Another friend just published a short story about a young single mom. My friend is a 50-something woman with no children. She decided to search for and read blogs written by single mothers. By doing this, she was able to understand some of the concerns and emotions that come with being a single parent. She also found several colorful anecdotes that she changed somewhat and added to her story.

What other ways can you think of to use social media to jumpstart your writing?

Last year, I joined Twitter and Facebook. So far, I’ve built a network of about 500 followers on each site. Most of them are writers and people who share my social/political/religious viewpoints. One of my goals for 2010 is to add more variety to the people I follow. A good writer needs to see through fresh eyes, to understand opposing views and to feel with a compassionate heart the feelings of others. I hope that by this year’s end, I’ve learned to do that. I’ll be sharing notes about my progress here on my blog. I’ll also be posting other ways that social media impacts our writing.

If you’d like to follow me on Twitter and Facebook, you can click on the Twitter and Facebook badges on this page, or go to http://twitter.com/jeanfischer1 and http://www.facebook.com/jeanfischer.writer.

Happy writing!

Disclosure of Material Connection: I have not received any compensation for writing this post. I have no material connection to the brands, products, or services that I have mentioned. I am disclosing this in accordance with the Federal Trade Commission’s 16 CFR, Part 255: “Guides Concerning the Use of Endorsements and Testimonials in Advertising.”

Ziggy cartoon ©Tom Wilson


Susan J. Reinhardt said...

Hi Jean -

Great post! Facebook has proved a great way to meet writers, readers, friends, and family.

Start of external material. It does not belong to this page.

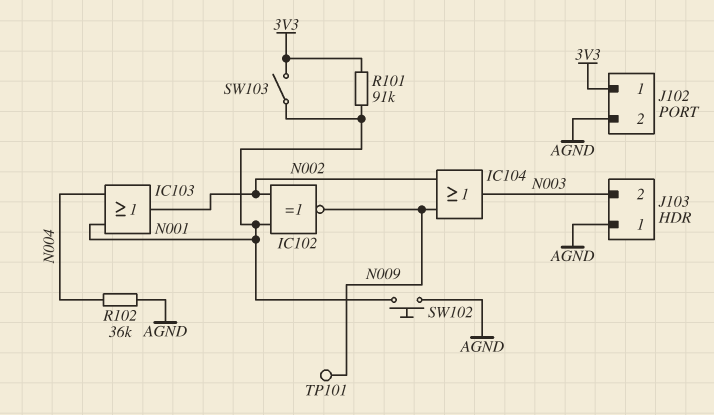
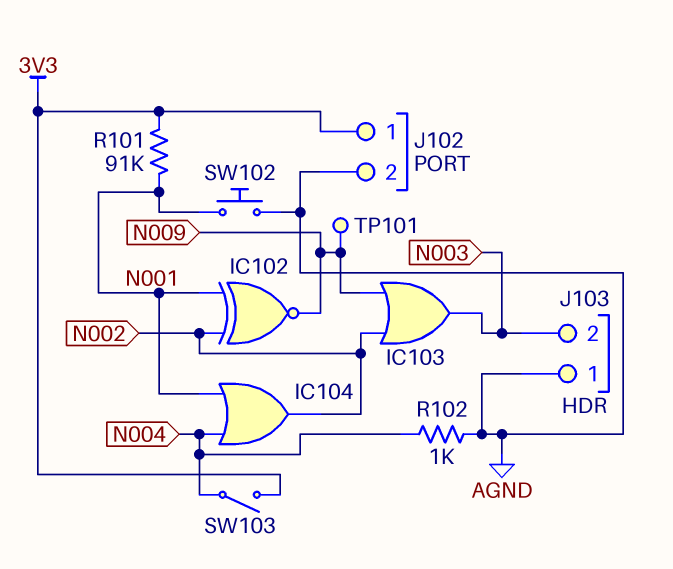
IC103: OR (in N001, in N004, out N002) -> OR (in N002, in N009, out N003)
IC104: OR (in N002, in N009, out N003) -> OR (in N001, in N004, out N002)
R102: 36k (AGND, N004) -> 1k (AGND, N004)
SW103: switch (3V3, N001) -> switch (3V3, N004)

Don't you need some type of portable Internet connection to use Twitter effectively? I'm still trying to find out what's involved and how much of a time commitment it requires.

I'll check out Michael Hyatt's post. Thanks.

Susan :)

Susan J. Reinhardt said...

Hi Jean -

I read Michael Hyatt's post. This won't work for me as I don't have text messaging and don't want it. I've had problems with spam on that service.

I guess I'll stick with Facebook.

Susan :)

Jean Fischer said...

Hi, Susan.

You don't need text messaging or anything else out of the ordinary to use Twitter. Some people like to sync Twitter with their cell phones, so they can Tweet from wherever they are, but that's totally optional.

I use Twitter on my computer the same way that I use Facebook. The main difference is that on Twitter, your posts are limited to 160 characters. That, in itself, is a challenge for writers. I've seen one person on Twitter who tweets nothing but haiku poetry.


Susan J. Reinhardt said...

Thanks for the tip, Jean. This might be doable. :)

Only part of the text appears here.